I’ve talked before about some of the techniques interviewers use to get people to talk, including things that are against the conventions of regular conversation that make them so uncomfortable that it forces them to talk.
One of those things is the forced silence interviewers employ to make people keep talking. In regular conversation, most people struggle to avoid dead, awkward silence. But reporters and interviewers, as a way to make people talk about things they’d rather avoid, sometimes stay purposely quiet, leaving the interviewee to stand alone in that silence. Within moments, usually, they say something, anything, to not be in that silence anymore.
Nancy Updike, a producer for This American Life recently used this tried and true technique to mixed effect. Ms. Updike was doing a story about Iraqis and how they privately claim a shiite or sunni identity but profess an Iraqi nationalism publicly. In the course of her interviews, she was talking to an Iraqi university professor that was describing this tendency of Iraqis to do this.
This is a good place to stop and say that many times, reporters want to drive home a point by in some way, putting a spotlight on it. Whether it’s the special emphasis with which a narrator says certain words, quotations in a print story, a camera operator lingering on a shot for a overly long moment or, as seemed to be the case with Ms. Updike in this story, forcing silence on silence.
It seemed to me that Ms. Updike was not only trying to show the hypocrisy of the professor by focusing listener attention on the fact that this authority was part of the problem he was describing, but forcing that expert to dig his own hole of hypocrisy even deeper by leaving him in reporter silence to ramble about that hyporcisy.
To an extent, the technique worked in that the professor admitted that, yes, he did do what he said Iraqis in general do.
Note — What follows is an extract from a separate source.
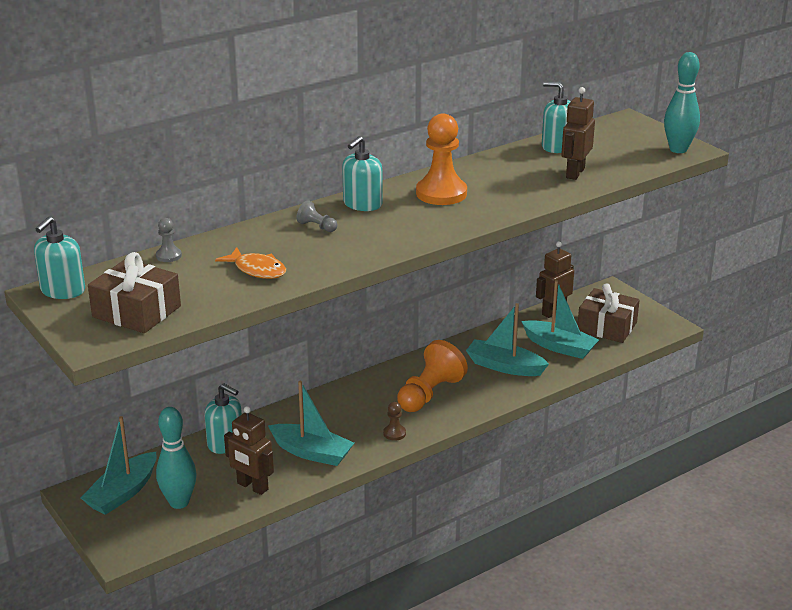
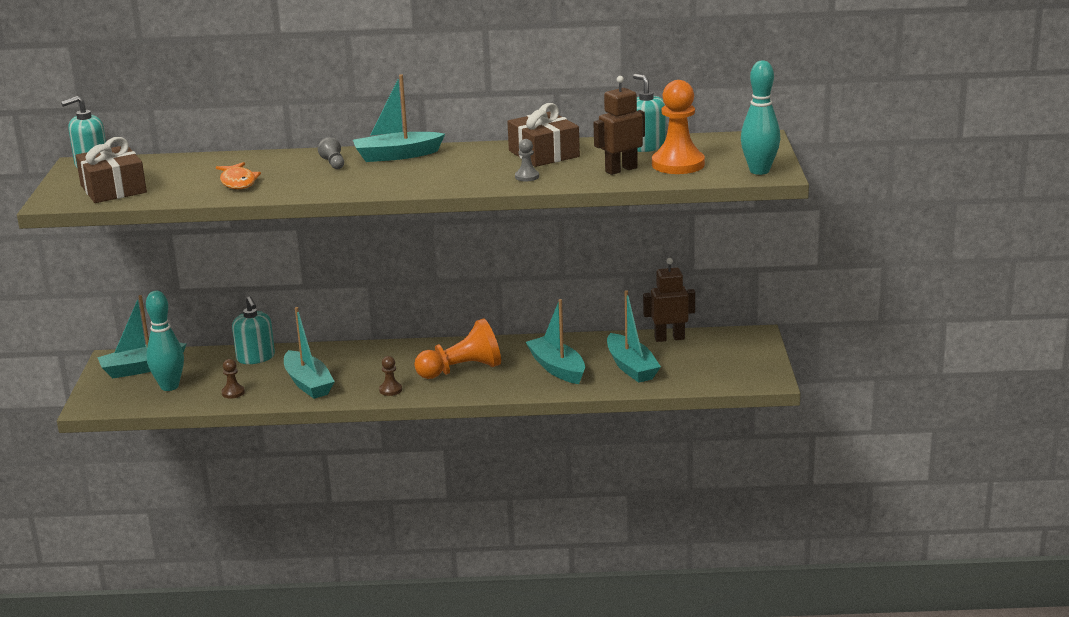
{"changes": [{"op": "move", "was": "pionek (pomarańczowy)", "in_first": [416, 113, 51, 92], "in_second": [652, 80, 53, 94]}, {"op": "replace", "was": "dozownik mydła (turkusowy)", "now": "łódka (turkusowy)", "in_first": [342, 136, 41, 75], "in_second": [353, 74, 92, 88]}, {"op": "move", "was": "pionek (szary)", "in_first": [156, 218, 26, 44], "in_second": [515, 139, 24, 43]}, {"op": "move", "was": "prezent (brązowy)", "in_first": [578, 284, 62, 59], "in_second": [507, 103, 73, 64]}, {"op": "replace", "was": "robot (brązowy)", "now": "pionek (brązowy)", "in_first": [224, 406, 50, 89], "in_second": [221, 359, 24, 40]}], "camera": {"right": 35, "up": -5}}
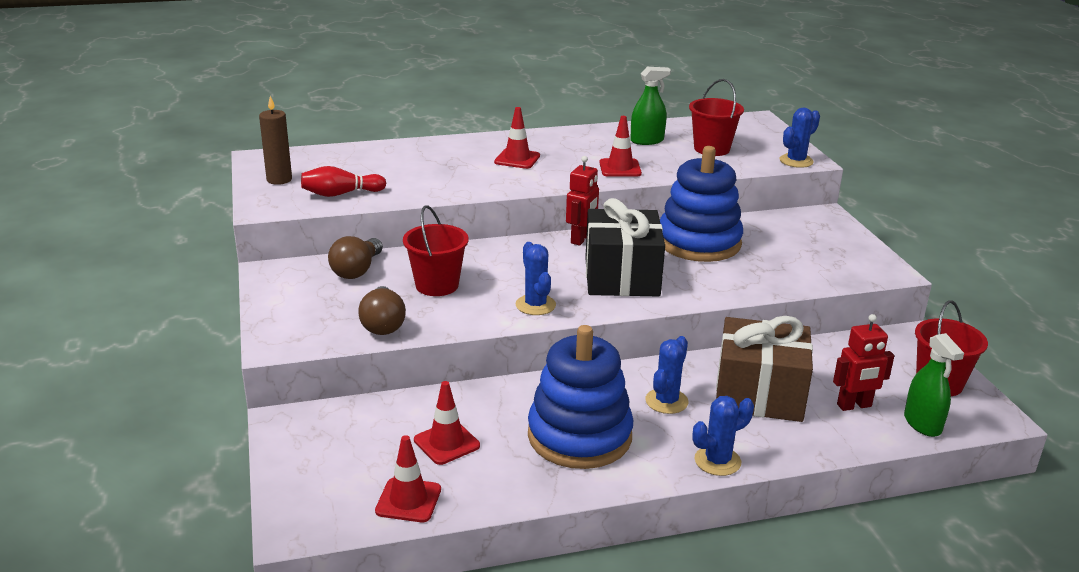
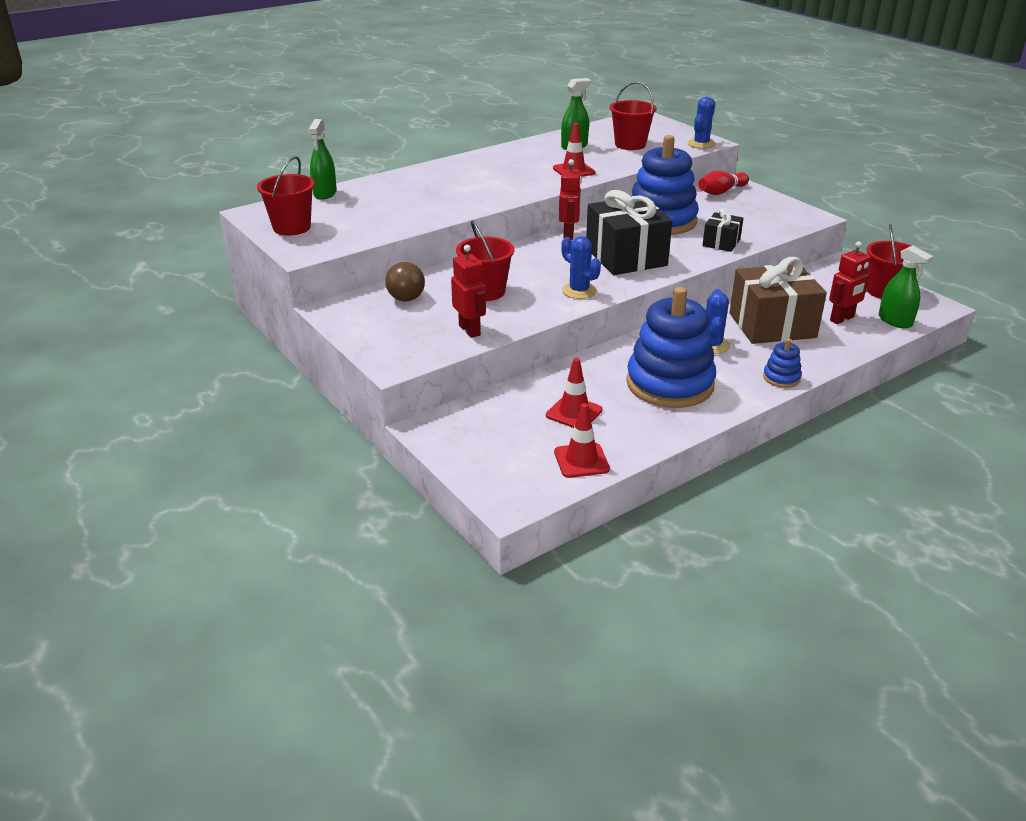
{"changes": [{"op": "replace", "was": "świeca (brązowy)", "now": "wiadro (czerwony)", "in_first": [259, 96, 33, 89], "in_second": [257, 156, 58, 80]}, {"op": "delete", "was": "pachołek (czerwony)", "in_first": [494, 107, 46, 62]}, {"op": "move", "was": "kręgiel (czerwony)", "in_first": [301, 166, 85, 31], "in_second": [698, 170, 51, 25]}, {"op": "replace", "was": "żarówka (brązowy)", "now": "robot (czerwony)", "in_first": [358, 286, 48, 49], "in_second": [451, 245, 35, 93]}, {"op": "replace", "was": "kaktus (niebieski)", "now": "zabawka nakładanka (niebieski)", "in_first": [693, 396, 61, 80], "in_second": [763, 338, 39, 50]}, {"op": "insert", "now": "spryskiwacz (zielony)", "in_second": [308, 119, 29, 81]}, {"op": "insert", "now": "prezent (czarny)", "in_second": [702, 208, 41, 44]}], "camera": {"right": -20, "up": 5}}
But it stopped working when that authority, having admitted his complicity, stopped talking and, in fact, started calling out to Ms. Updike. She had remained so quiet for so long that he thought the connection had been broken.
At that point, Ms. Updike’s silence started to look unnecessary. The admission had been extracted and journalism had been served. When the professor started to call out, “Nancy, Nancy …” he was suddenly humanized in a way we all can relate to when we are talking with someone and sharing ourselves only to realize the call may have dropped.
She jumped back in, acknowledging that she was still there and after that, there were no more forced silences. But it is an instructive example that every journalistic technique walks a wire between information gathering and manipulation. And for a storyteller, you probably don’t want your audience thinking you’re more prone to the latter.
You can hear this at about the 49:30 minute point at this “This American Life” episode #529 The Human Spectacle.